Investor sentiment for German real estate and real assets from the capital flow side is still very positive according to Thomas Veith Partner, Leader Real Estate/Real Assets, PricewaterhouseCoopers.
“Allocations into our sectors are stable and even growing, but of course the sector offers a lot of opportunities for us,” he told Real Asset Insight’s Richard Betts.
“We have so many transformational processes happening: it’s about ESG, it’s about asset types, it’s about the future of office, the future of living and so on. All the trends we see bring a lot of challenges but also a lot of opportunities.”
He said that in Germany’s office sector the market is still stable, and as the development pipeline has diminished vacancy rates are low. “We even see a pick-up on the leasing side that gives a lot of stability. But in the mid to long run we see several transformational processes about the office layout, about how the home office is used and about how offices are used.”
Veith said that the other transformational change is in the living sector. “Germany is a pretty stable market and we have seen significant large transactions, especially in the listed entities sector, such as the takeover of Vonovia by Deutsche Wohnen,” he said. Meanwhile, operational living assets like student housing have grown over the last few years as has senior housing.

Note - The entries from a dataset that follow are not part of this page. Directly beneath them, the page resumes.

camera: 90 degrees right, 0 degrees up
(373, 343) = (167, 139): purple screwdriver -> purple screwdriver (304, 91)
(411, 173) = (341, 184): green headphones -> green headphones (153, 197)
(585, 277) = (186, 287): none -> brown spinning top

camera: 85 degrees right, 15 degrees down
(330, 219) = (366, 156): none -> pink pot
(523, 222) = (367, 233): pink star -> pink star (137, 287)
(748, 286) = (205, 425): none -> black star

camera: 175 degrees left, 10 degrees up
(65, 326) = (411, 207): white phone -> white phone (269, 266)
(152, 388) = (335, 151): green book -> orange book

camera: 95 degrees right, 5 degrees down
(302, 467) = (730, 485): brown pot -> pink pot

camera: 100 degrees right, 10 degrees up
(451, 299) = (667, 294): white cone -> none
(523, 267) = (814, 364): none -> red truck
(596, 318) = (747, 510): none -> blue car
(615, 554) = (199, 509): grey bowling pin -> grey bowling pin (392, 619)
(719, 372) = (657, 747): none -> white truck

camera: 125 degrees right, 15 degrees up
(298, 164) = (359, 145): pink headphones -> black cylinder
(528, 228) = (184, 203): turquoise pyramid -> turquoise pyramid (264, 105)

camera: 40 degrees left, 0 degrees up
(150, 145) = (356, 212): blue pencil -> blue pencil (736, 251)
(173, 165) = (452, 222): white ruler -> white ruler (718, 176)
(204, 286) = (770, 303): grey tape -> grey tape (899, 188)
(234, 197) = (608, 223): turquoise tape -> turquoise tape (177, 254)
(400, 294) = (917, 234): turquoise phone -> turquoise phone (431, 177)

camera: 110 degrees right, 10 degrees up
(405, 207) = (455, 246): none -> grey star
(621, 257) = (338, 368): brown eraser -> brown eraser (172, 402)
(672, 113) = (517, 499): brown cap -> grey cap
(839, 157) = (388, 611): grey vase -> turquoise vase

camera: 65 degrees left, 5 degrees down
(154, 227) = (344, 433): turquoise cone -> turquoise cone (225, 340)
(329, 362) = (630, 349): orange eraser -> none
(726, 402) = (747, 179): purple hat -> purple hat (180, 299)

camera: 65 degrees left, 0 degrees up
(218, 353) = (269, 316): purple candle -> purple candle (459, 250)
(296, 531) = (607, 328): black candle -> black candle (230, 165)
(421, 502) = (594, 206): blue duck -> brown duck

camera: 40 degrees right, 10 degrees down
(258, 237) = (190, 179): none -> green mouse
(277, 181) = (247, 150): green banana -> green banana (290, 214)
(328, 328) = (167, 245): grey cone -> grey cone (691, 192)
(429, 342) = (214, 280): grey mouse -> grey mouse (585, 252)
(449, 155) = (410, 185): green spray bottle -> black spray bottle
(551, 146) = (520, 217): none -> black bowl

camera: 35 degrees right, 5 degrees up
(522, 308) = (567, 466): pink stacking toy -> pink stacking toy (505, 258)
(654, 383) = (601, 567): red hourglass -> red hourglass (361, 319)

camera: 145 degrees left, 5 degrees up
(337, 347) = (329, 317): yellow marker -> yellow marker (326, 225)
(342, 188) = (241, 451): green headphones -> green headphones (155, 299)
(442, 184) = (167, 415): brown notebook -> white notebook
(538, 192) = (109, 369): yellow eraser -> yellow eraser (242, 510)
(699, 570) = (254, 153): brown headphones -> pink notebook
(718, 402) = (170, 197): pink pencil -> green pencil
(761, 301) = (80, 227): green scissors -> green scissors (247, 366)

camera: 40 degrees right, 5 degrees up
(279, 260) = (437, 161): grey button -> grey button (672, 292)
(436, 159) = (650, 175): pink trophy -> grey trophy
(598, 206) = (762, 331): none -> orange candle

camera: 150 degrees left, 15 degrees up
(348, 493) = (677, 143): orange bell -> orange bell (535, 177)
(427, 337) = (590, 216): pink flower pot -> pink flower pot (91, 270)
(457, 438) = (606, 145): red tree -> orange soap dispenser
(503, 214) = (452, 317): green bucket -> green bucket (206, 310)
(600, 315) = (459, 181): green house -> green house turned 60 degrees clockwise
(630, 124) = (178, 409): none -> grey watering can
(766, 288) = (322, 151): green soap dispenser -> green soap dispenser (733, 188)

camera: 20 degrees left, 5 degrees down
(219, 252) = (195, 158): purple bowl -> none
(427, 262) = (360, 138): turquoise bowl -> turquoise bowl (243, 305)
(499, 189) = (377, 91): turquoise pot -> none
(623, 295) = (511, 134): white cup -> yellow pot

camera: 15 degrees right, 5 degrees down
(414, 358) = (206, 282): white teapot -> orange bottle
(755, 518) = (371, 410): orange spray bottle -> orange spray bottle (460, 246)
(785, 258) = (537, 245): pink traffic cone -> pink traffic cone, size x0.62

As residential is still seen as a really stable business it is attracting more capital. “One important consideration to make is that two years ago when Coronavirus started there was a lot of talk about how urbanisation would stop and people would move out of the cities. Now I think we have clearly seen that urbanisation is a trend that will continue into the future, so investing into residential or office space in the urban areas remains a really interesting proposition in the long run.”